Personalized Vaccines Could Be Difficult and Expensive to Scale
Each vaccine must be custom-built using material from an individual patient’s tumor.
The process involves surgery, tumor sequencing, computer analysis, selection of suitable neoantigens, vaccine manufacturing, quality testing and delivery back to the treatment center.
That level of personalization may increase expense and make access difficult in hospitals without specialized genomic and manufacturing resources.
Researchers are working to shorten production times and expand the infrastructure needed to make mRNA cancer vaccines. Memorial Sloan Kettering has said it is developing in-house manufacturing capacity to support broader testing of personalized vaccines for pancreatic and other difficult cancers.

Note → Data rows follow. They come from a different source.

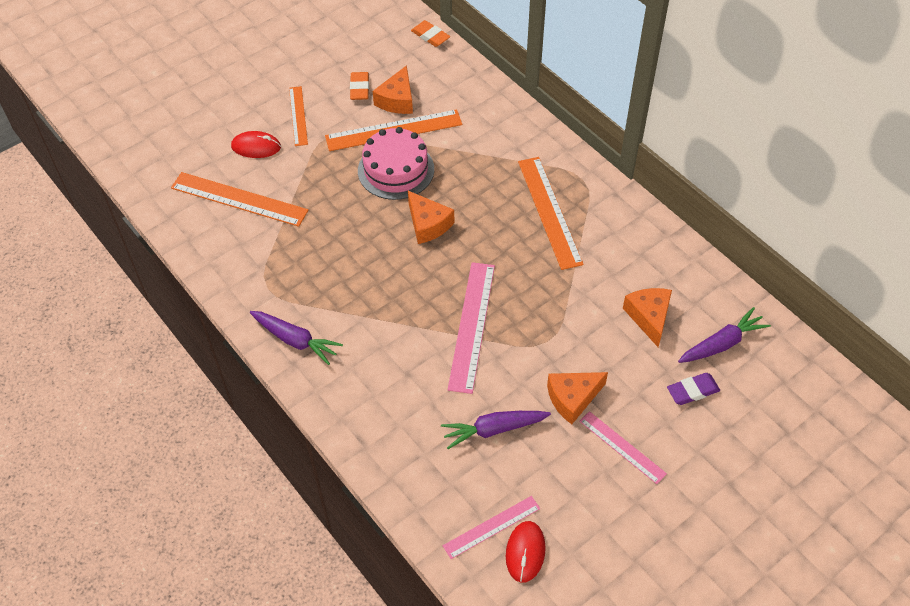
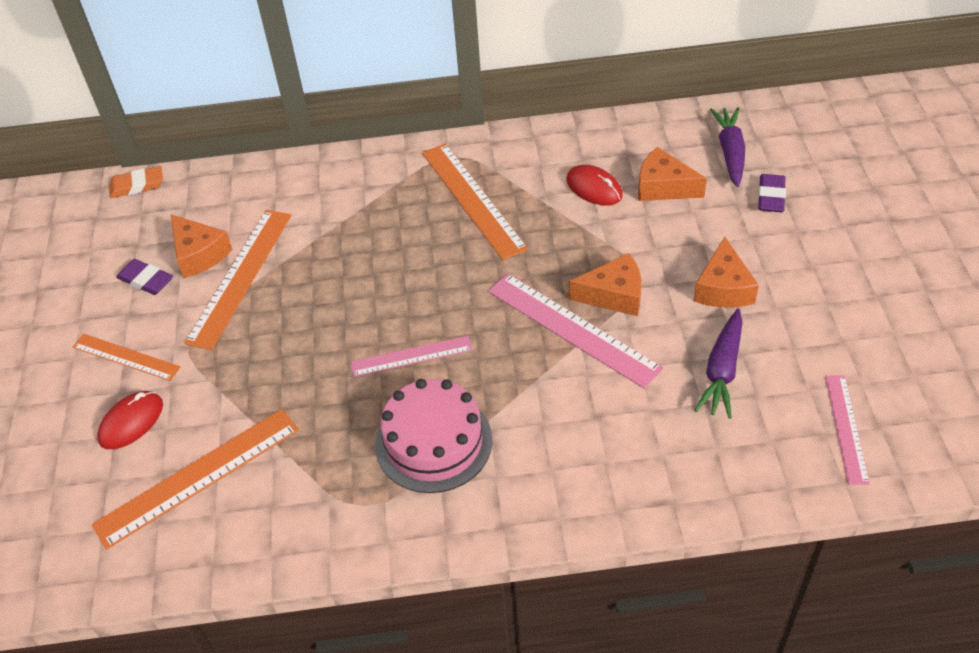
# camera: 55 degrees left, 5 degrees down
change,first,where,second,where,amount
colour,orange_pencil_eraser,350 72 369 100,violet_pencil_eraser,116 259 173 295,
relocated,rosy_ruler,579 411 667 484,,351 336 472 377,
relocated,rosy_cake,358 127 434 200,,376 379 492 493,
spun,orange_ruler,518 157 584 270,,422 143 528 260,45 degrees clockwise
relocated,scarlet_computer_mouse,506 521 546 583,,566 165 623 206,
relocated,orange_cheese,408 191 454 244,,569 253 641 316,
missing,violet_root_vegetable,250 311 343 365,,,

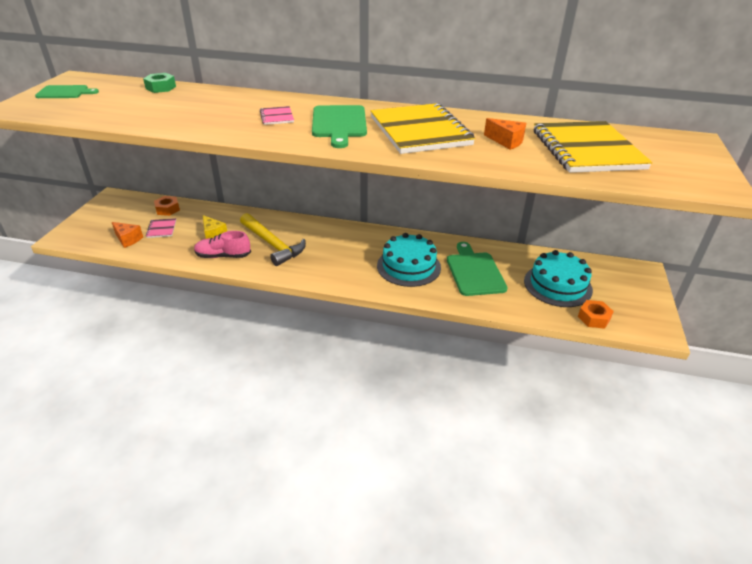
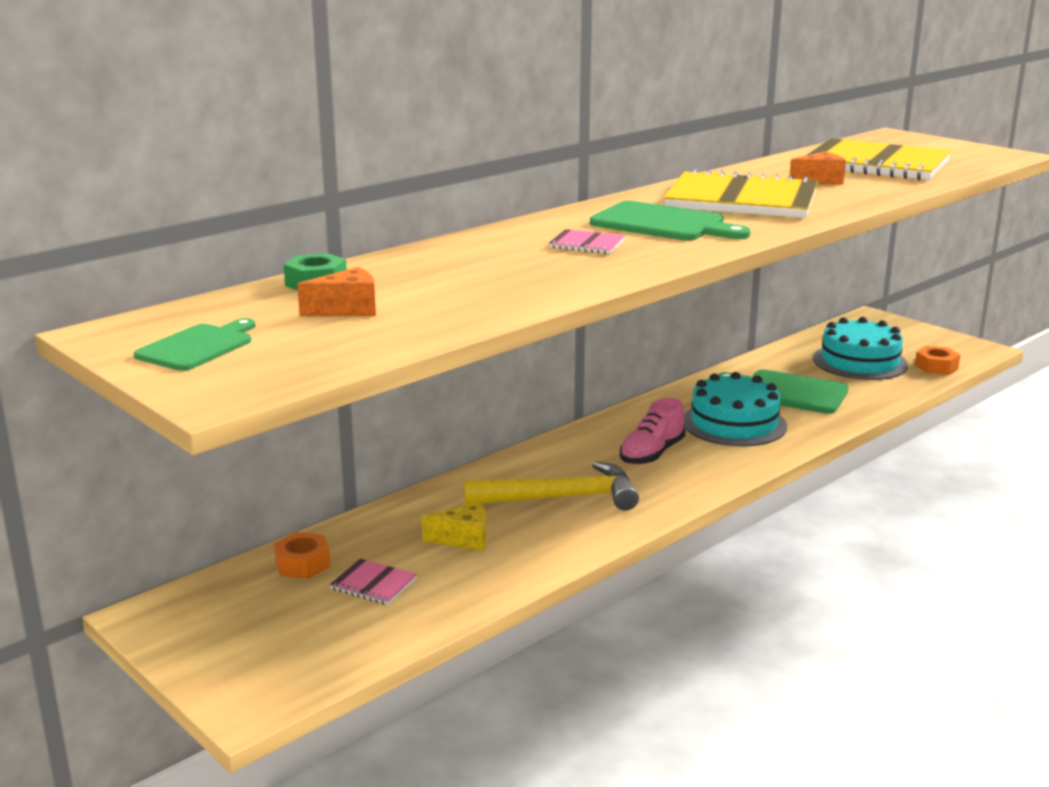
# camera: 55 degrees left, 15 degrees down
change,first,where,second,where,amount
relocated,orange_cheese,112 222 143 248,,297 267 376 316,
relocated,rosy_shoe,194 231 251 258,,619 398 686 465,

Other teams are studying ready-made vaccines targeting common mutations such as KRAS. Those products could potentially be manufactured in advance, although they would not offer the same level of individual customization.
The Vaccine’s Side Effects Appeared Manageable in the Early Trial
The phase 1 program previously found that the personalized vaccine could be administered successfully as part of the larger treatment regimen.
Patients may experience temporary immune-related effects after mRNA vaccination, including fever, chills, fatigue or reactions related to infusion. However, the small trial was not large enough to identify uncommon safety problems.
Some participants described the chemotherapy as more difficult than the vaccine, but individual experiences cannot replace systematic safety data from larger controlled studies.
Future trials must determine whether any added benefit justifies the additional treatment burden, cost and possible side effects.
What the Six-Year Findings Really Show
The strongest conclusion is that a personalized mRNA vaccine can generate durable, cancer-specific T cells in some patients with pancreatic cancer.
Those immune responses remained detectable for several years and were associated with longer recurrence-free survival and encouraging long-term survival.
The findings do not yet establish that the vaccine will work for most pancreatic-cancer patients. They also do not show whether it can treat inoperable or metastatic disease, since the trial involved patients whose tumors could be removed surgically.
Still, keeping seven of eight immune responders alive four to six years after treatment is a meaningful signal in a disease where recurrence is common and long-term survival remains difficult to achieve.
The ongoing randomized trial will determine whether that signal develops into reliable evidence for a new treatment.